Average of methylated CpGs and GC content of constitutive and alternative exons. (A) Average of GC content percentage of differential GC content constitutive exons (dark green) and alternative exons (bright green) and of leveled GC content constitutive exons (dark blue) and alternative exons (bright blue). (B) Average of methylated CpGs of differential GC content constitutive exons (dark green) and alternative exons (bright green). (C) Average of methylated CpGs for leveled GC content constitutive exons (dark blue) and alternative exons (bright blue). The average value was calculated per base for exons (75 nt from each splice site) and flanking intronic regions (200 nt). A running average of 20 was applied for mCpG values after omitting the following positions for having no CpG occurrences: 3′ splice site positions −4 to −1 and 5′ splice site positions +1 and +2.

Figure 3.

CpG-abundance peaks at splice sites and their effect on nucleosome occupancy. (A) Percentage of methylated CpGs around the 3′ and 5′ splice sites of the differential GC exon–intron group (green), leveled GC content exon–intron group (blue), and pseudo exons (red). The percentage was calculated per base for exons (20 nt from each splice site) and flanking intronic regions (20 nt), and the number of exons with a CpG at each position was divided by total exons. The structure of the exon–intron junctions are shown in the bottom with pictogram depictions of the splice sites based on Gelfman et al. (2012).
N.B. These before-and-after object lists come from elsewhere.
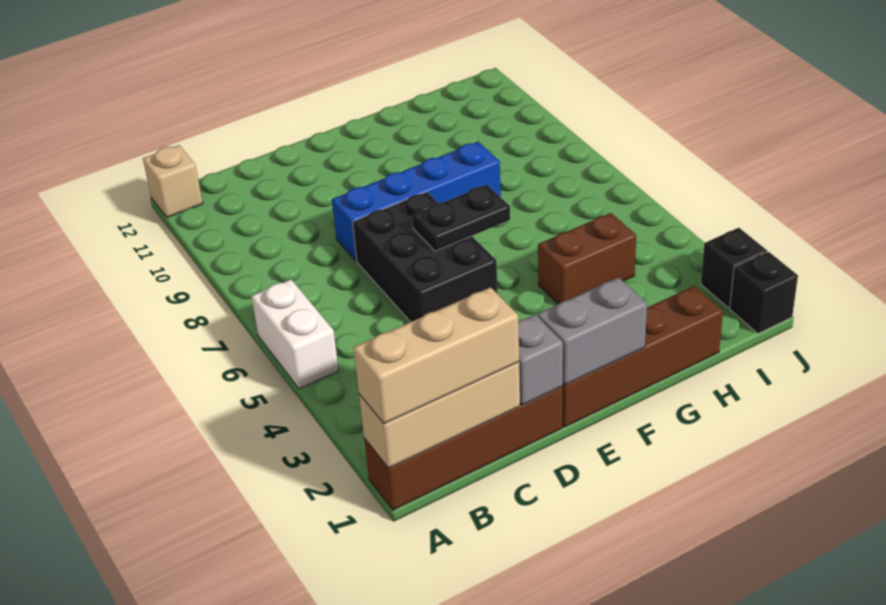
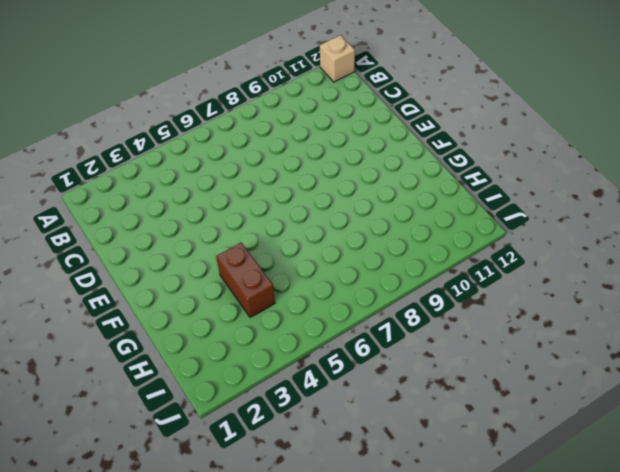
none -> brown brick A1:D1 level 1
none -> white brick A5:A6 level 1
none -> black brick D5:E7 level 1

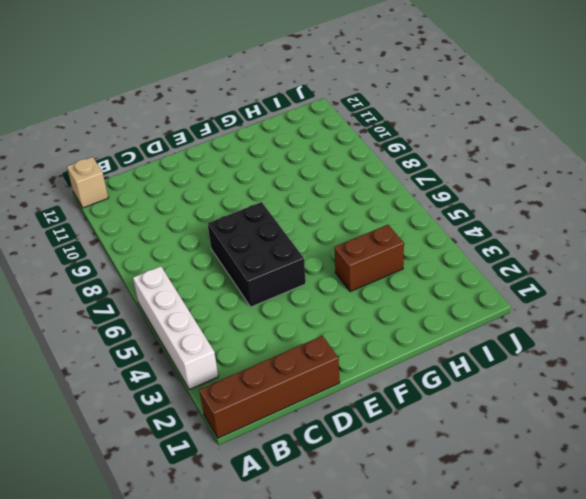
white brick A3:A6 level 1 -> white brick A5:A6 level 1
none -> blue brick D8:G8 level 1
none -> brown brick E1:H1 level 1
none -> black brick J1 level 1

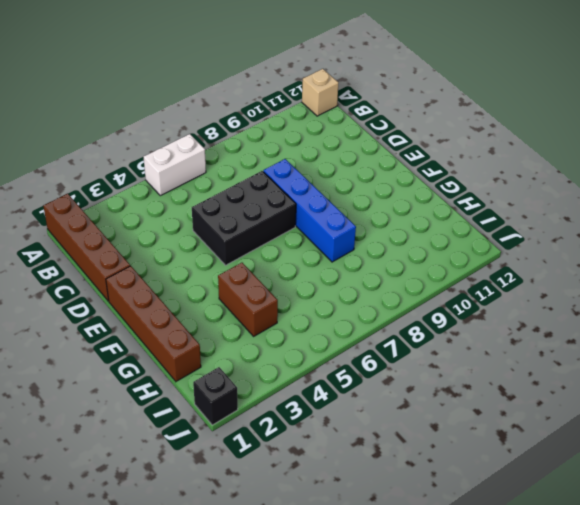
none -> black brick J2 level 1
none -> tan brick A1:C1 level 2
none -> grey brick D1 level 2

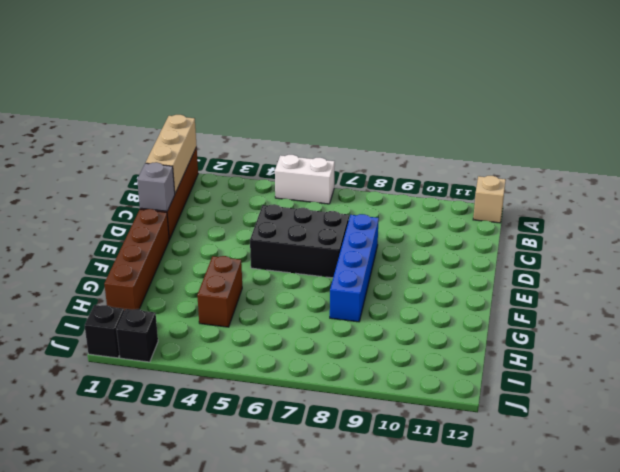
none -> grey brick E1:F1 level 2
none -> black plate E6:F6 level 2
none -> tan brick A1:C1 level 3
Specific positions with high levels of DNA methylation are marked in black boxes and dashed lines. (B–D) Average per base nucleosome occupancy levels for differential GC exons. Nucleosome occupancy levels are presented for three positions within the splice sites: (B) position −5 of the 3′ splice site; (C) position −2 of the 5′ splice site; and (D) position +4 of the 5′ splice site. Nucleosome occupancy levels are given based on dinucleotide composition: (1) CG dinucleotides (blue); (2) CCH/DGCH/DGG (green); and (3) any other composition (red). Position −2 of the 5′ splice site is compared to the AG dinucleotide composition, which represents the consensus dinucleotide at this position. Structure of the differential GC exon–intron junctions are shown in the bottom of these panels with pictogram depictions of the splice sites. (E–G) Average per base nucleosome occupancy levels for leveled GC exons. Nucleosome occupancy levels are presented for three positions within the splice sites: (E) position −5 of the 3′ splice site; (F) position −2 of the 5′ splice site; and (G) position +4 of the 5′ splice site. Structure of the leveled GC exon–intron junctions are shown in the bottom of these panels with pictogram depictions of the splice sites.

Figure 4.

Distribution of differential and leveled GC exons by chromosomal location. Genomic distribution by chromosome of differential GC (light gray) and leveled GC (dark gray) exons. The left y-axis represents the percentage of each group in each chromosome. The right y-axis represents the general GC content of the chromosomes.